On Saturday Borujerdi said that Iran has decided to reject proposals from major powers for the supply of nuclear fuel, in a serious setback for UN-brokered efforts to allay Western concerns about its atomic ambitions.
Under the plan thrashed out in talks with France, Russia and the United States, Iran was to have shipped out most of its own stocks of low-enriched uranium (LEU) in return for fuel to power a research reactor in Tehran.
The proposals were designed to assuage fears that Iran could otherwise divert some of its LEU and further enrich it to the much higher levels of purity required to make an atomic bomb.
"We do not want to give part of our 1,200 kilos (more than 2,640 pounds) of enriched uranium in order to receive fuel of 20 per cent enrichment," Borujerdi told ISNA on Saturday.

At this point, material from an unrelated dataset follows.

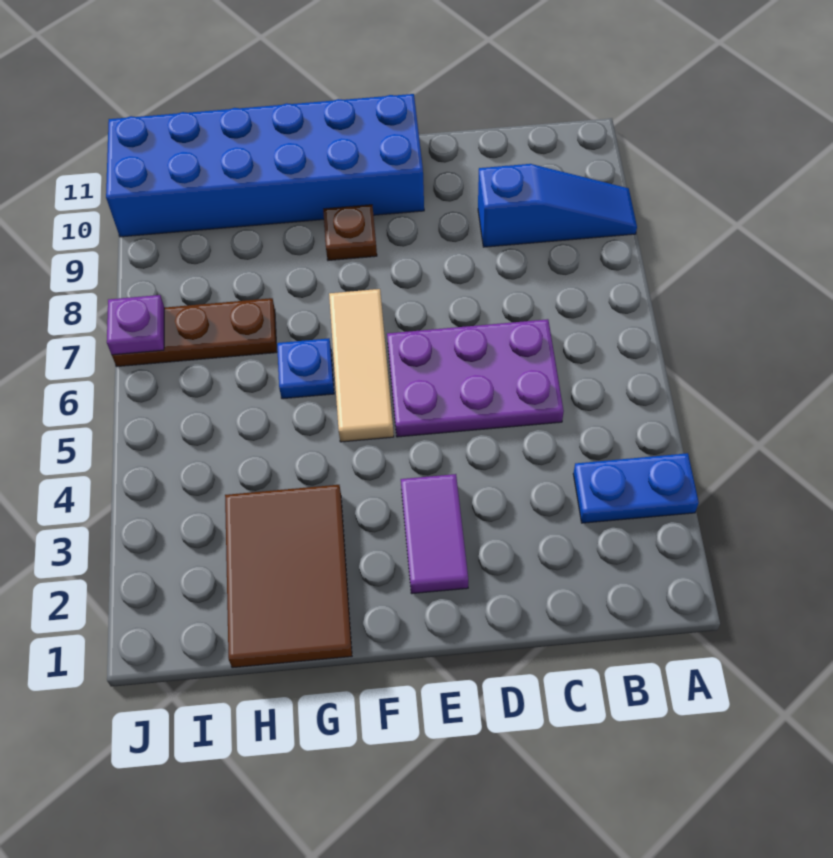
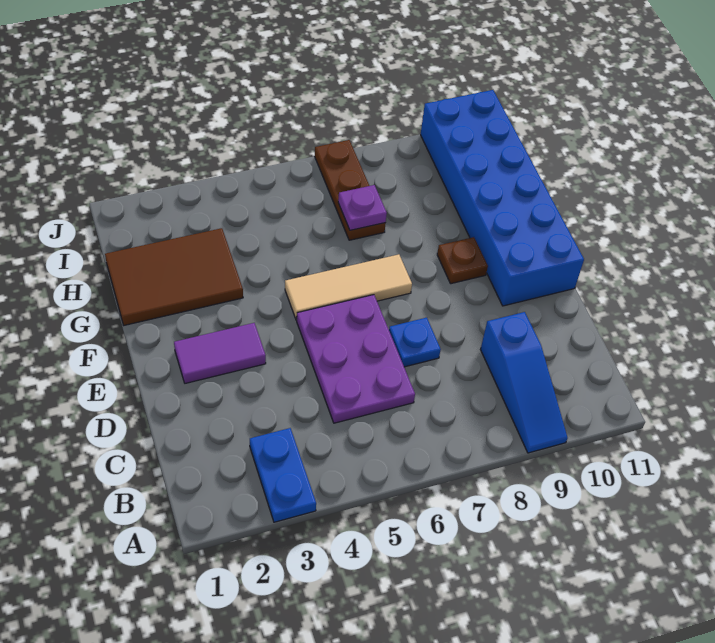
blue plate G6 level 1 -> blue plate D7 level 1
purple plate J7 level 2 -> purple plate H7 level 2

"This option of giving our enriched uranium gradually or in one go is over now," he said.
On Sunday he was quoted as saying that Iran's Supreme National Security Council was tasked with taking the decisions that serve the country's interests.
A spokesman for the International Atomic Energy Agency said on Saturday that it was "still waiting for the formal response" from Iran's envoy to the IAEA Ali Asghar Soltanieh.
The UN nuclear watchdog drafted the proposals under which Iran would ship out most of its known low-enriched uranium or LEU to Russia for further enrichment.
The material would then be turned into fuel rods by France to power the Tehran research reactor.